Civilians protected under international humanitarian law
During the past 60 years the main victims of war have been civilians. The protection of civilians during armed conflict is therefore a cornerstone of international humanitarian law. This protection extends to their public and private property. IHL also identifies and protects particularly vulnerable civilian groups such as women, children and the displaced.
During World War II, and in many of the conflicts since, civilians have been the main victims of armed conflict. Civilians have always suffered in war, but the brutal impact of World War II, which included mass extermination, indiscriminate attacks, deportations, hostage taking, pillage and internment, took a high toll of civilian life.

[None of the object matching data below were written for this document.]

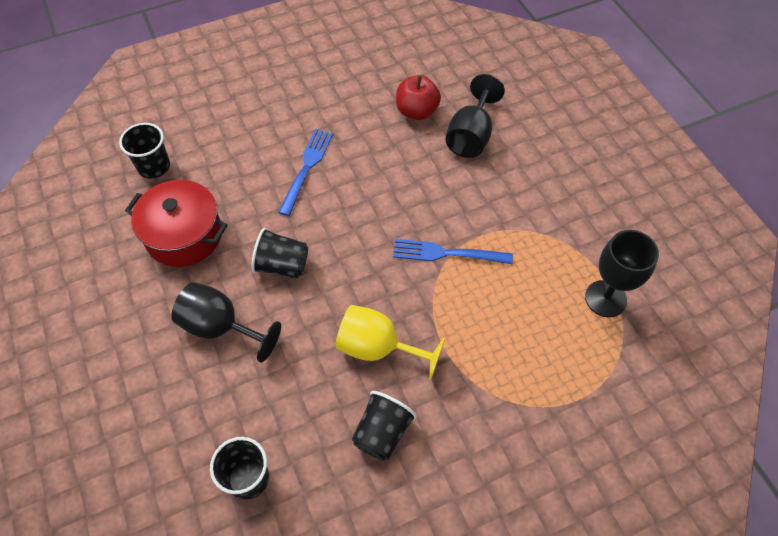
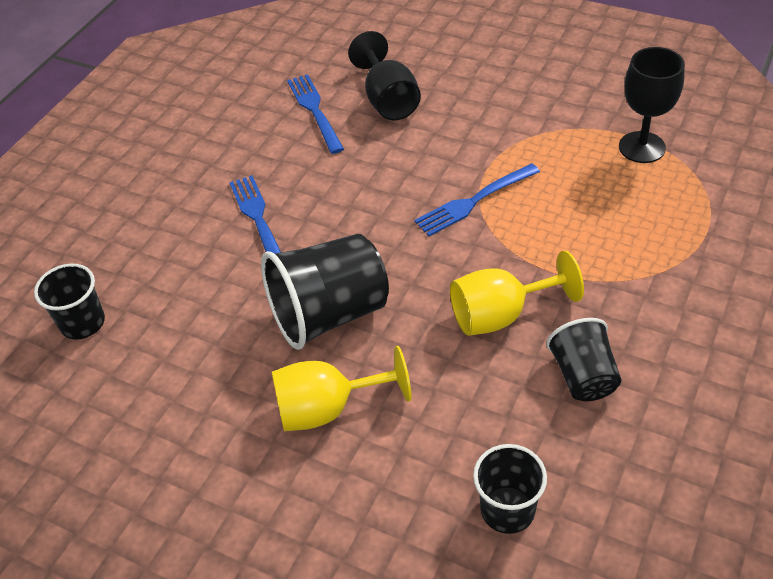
camera: 35 degrees left, 10 degrees down
(184, 235) = (192, 359): red pot -> none
(220, 327) = (327, 408): black goblet -> yellow goblet
(282, 265) = (329, 314): black cup -> black cup, size x1.68
(417, 111) = (315, 111): red apple -> blue fork

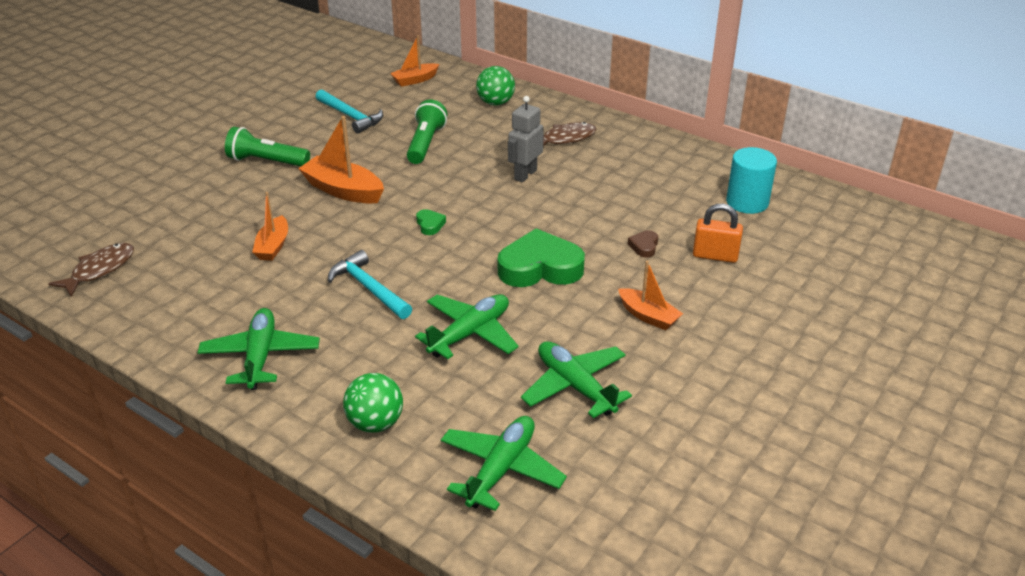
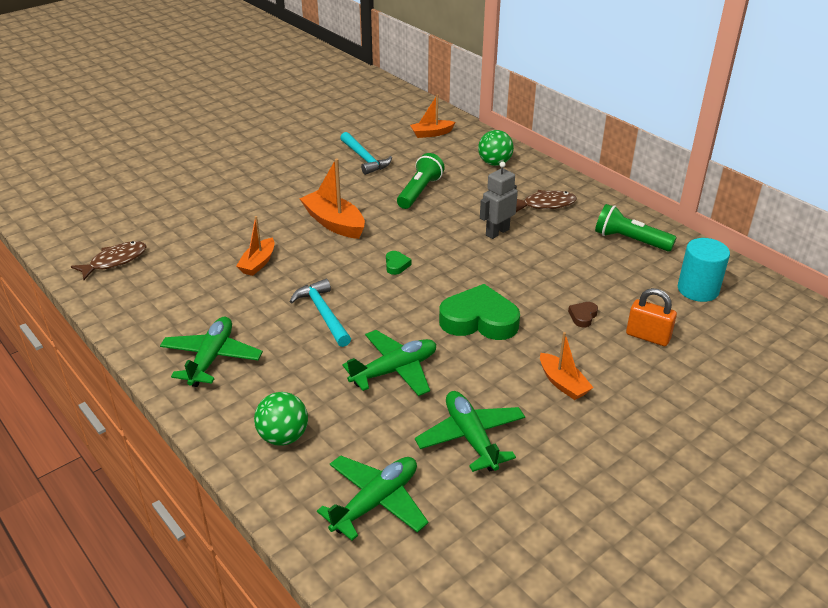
camera: 15 degrees right, 0 degrees up
(267, 161) = (281, 188): green flashlight -> green flashlight (630, 240)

The response of the international community was the Fourth Geneva Convention adopted in 1949.
Before 1949 the Geneva Conventions protected wounded, sick, shipwrecked and captured combatants. The “civilians’ convention” recognized the changing nature of warfare and established legal protection for any person not belonging to armed forces or armed groups. The protection also included civilian property. Such protection was later reinforced with the adoption of the Additional Protocols to the Geneva Convention in 1977.

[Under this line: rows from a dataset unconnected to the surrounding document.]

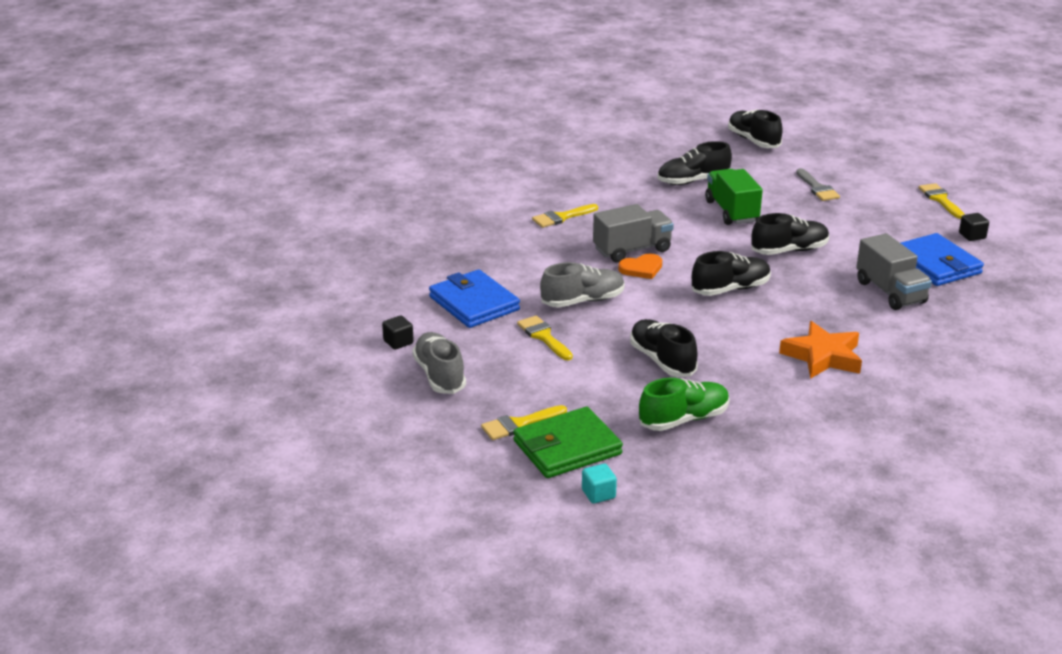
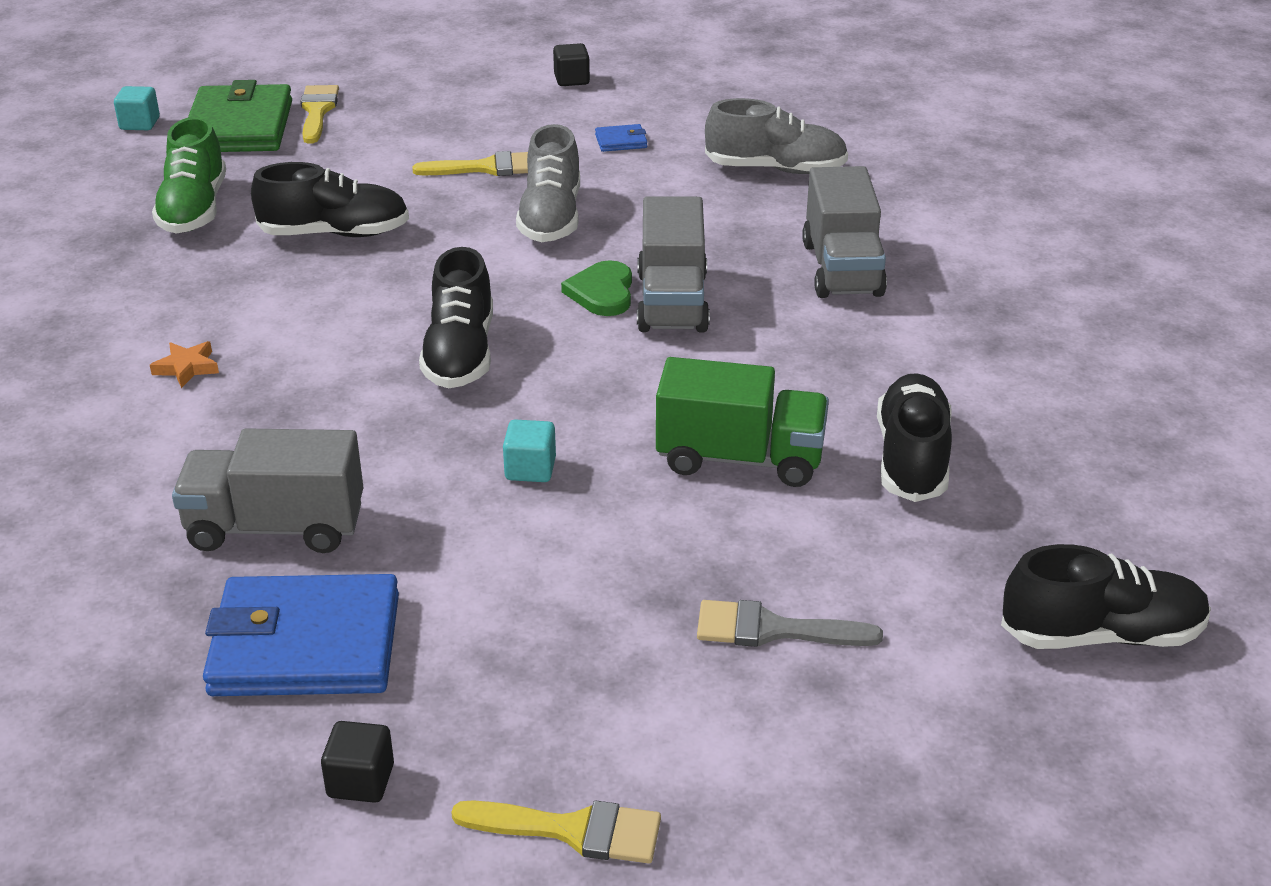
camera: 115 degrees right, 5 degrees up
(439, 375) = (471, 89): grey shoe -> grey shoe (776, 169)
(474, 303) = (621, 141): blue wallet -> blue wallet, size x0.41
(561, 217) = (842, 269): yellow brush -> grey truck
(641, 268) = (602, 292): orange heart -> green heart
(789, 250) = (530, 469): black shoe -> turquoise cube
(823, 356) = (187, 368): orange star -> orange star, size x0.45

IHL provides that civilians under the power of enemy forces must be treated humanely in all circumstances, without any adverse distinction. They must be protected against all forms of violence and degrading treatment, including murder and torture. Moreover, in case of prosecution, they are entitled to a fair trial affording all essential judicial guarantees.
The protection of civilians extends to those trying to help them, in particular medical units and humanitarian or relief bodies providing essentials such as food, clothing and medical supplies. The warring parties are required to allow access to such organizations. The Fourth Geneva Convention and Additional Protocol I specifically require belligerents to facilitate the work of the ICRC.
While IHL protects all civilians without discrimination, certain groups are singled out for special mention. Women and children, the aged and sick are highly vulnerable during armed conflict. So too are those who flee their homes and become internally displaced or refugees. IHL prohibits forced displacements by intimidation, violence or starvation.
Families are often separated in armed conflict. States must take all appropriate steps to prevent this and take action to re-establish family contact by providing information and facilitating tracing activities.
The protection of civilians provided by the Geneva Conventions and Additional Protocols is extensive. The problem of the past 50 years has been application. Neither States nor non-State armed groups have respected their obligations adequately. Civilians have continued to suffer excessively in almost every armed conflict.
In some conflicts civilians have been specifically targeted and subjected to terrible atrocities, ignoring the very basis of the Geneva Conventions, respect for the human person. It is for this reason that the ICRC continues to press States to respect and ensure respect for the principles of IHL, especially the protection of civilians.